Par exemple, celle du réalisme : pour de multiples raisons, faciles à comprendre, le réalisme absolu, ou ce qui peut en tenir lieu au cinéma, est ici impossible ; toute tentative dans cette direction est nécessairement inachevée ("donc immorale"), tout essai de reconstitution ou de maquillage dérisoire et grotesque, toute approche traditionnelle du "spectacle" relève du voyeurisme et de la pornographie. Le metteur en scène est tenu d’affadir, pour que ce qu’il ose présenter comme la "réalité" soit physiquement supportable par le spectateur. (…) Chacun s'habitue sournoisement à l'horreur, cela rentre peu à peu dans les mœurs, et fera bientôt partie du paysage mental de l'homme moderne ; qui pourra, la prochaine fois, s'étonner ou s'indigner de ce qui aura cessé en effet d'être choquant ?
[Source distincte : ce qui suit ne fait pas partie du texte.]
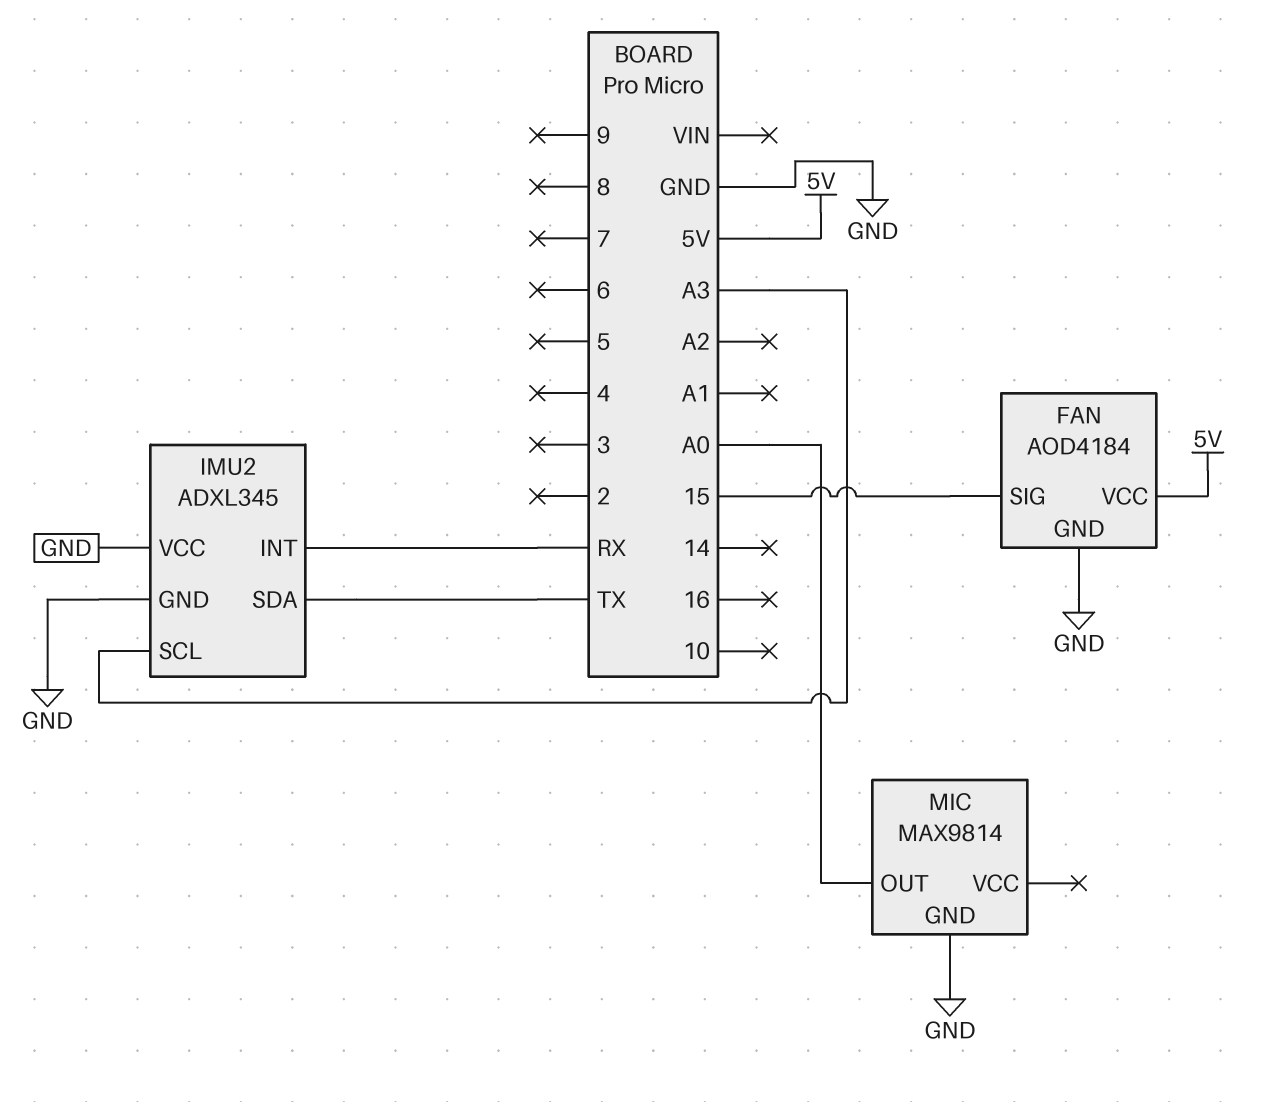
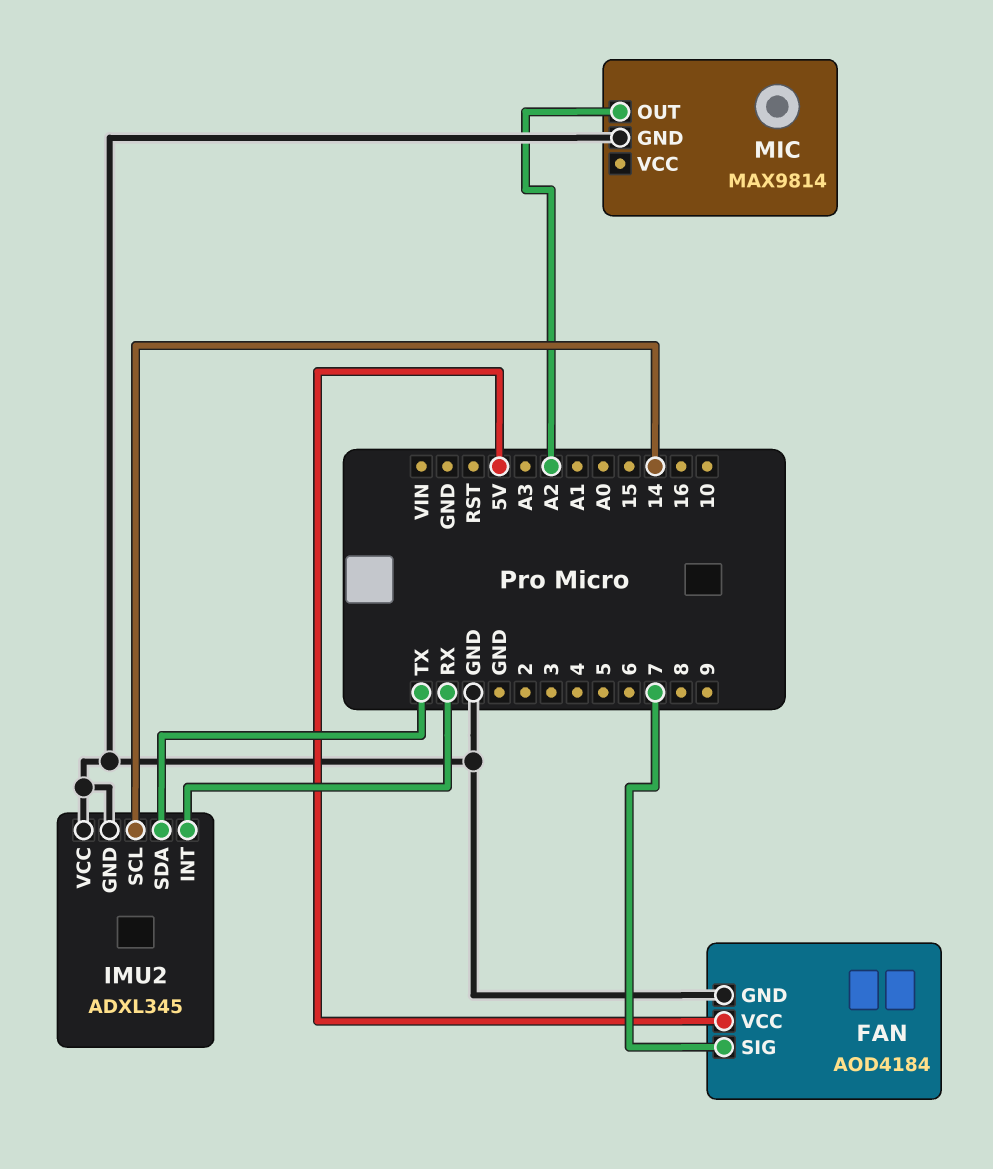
FAN pin SIG: 15 -> 7
IMU2 pin SCL: A3 -> 14
MIC pin OUT: A0 -> A2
(…) On a beaucoup cité, à gauche et à droite, et le plus souvent assez sottement, une phrase de Moullet : la morale est affaire de travellings (ou la version de Godard : les travellings sont affaire de morale) ; on a voulu y voir le comble du formalisme (…). Voyez cependant, dans Kapo, le plan où Riva se suicide, en se jetant sur les barbelés électrifiés ; l'homme qui décide, à ce moment, de faire un travelling-avant pour recadrer le cadavre en contre-plongée, en prenant soin d'inscrire exactement la main levée dans un angle de son cadrage final, cet homme n'a droit qu'au plus profond mépris. On nous les casse depuis quelques mois avec les faux problèmes de la forme et du fond, du réalisme et de la féerie, du scénario et de la "misenscène", de l'acteur libre ou dominé et autres balançoires ; disons qu'il se pourrait que tous les sujets naissent libres et égaux en droit ; ce qui compte, c'est le ton, ou l'accent, la nuance, comme on voudra l'appeler - c'est-à-dire le point de vue d'un homme, l'auteur, mal nécessaire, et l'attitude que prend cet homme par rapport à ce qu'il filme, et donc par rapport au monde et à toutes choses (…). Il est des choses qui ne doivent être abordées que dans la crainte et le tremblement ; la mort en est une, sans doute ; et comment, au moment de filmer une chose aussi mystérieuse, ne pas se sentir un imposteur ? Mieux vaudrait en tout cas se poser la question et inclure cette interrogation, de quelque façon, dans ce que l'on filme ; mais le doute est bien ce dont Pontecorvo et ses pareils sont le plus dépourvus.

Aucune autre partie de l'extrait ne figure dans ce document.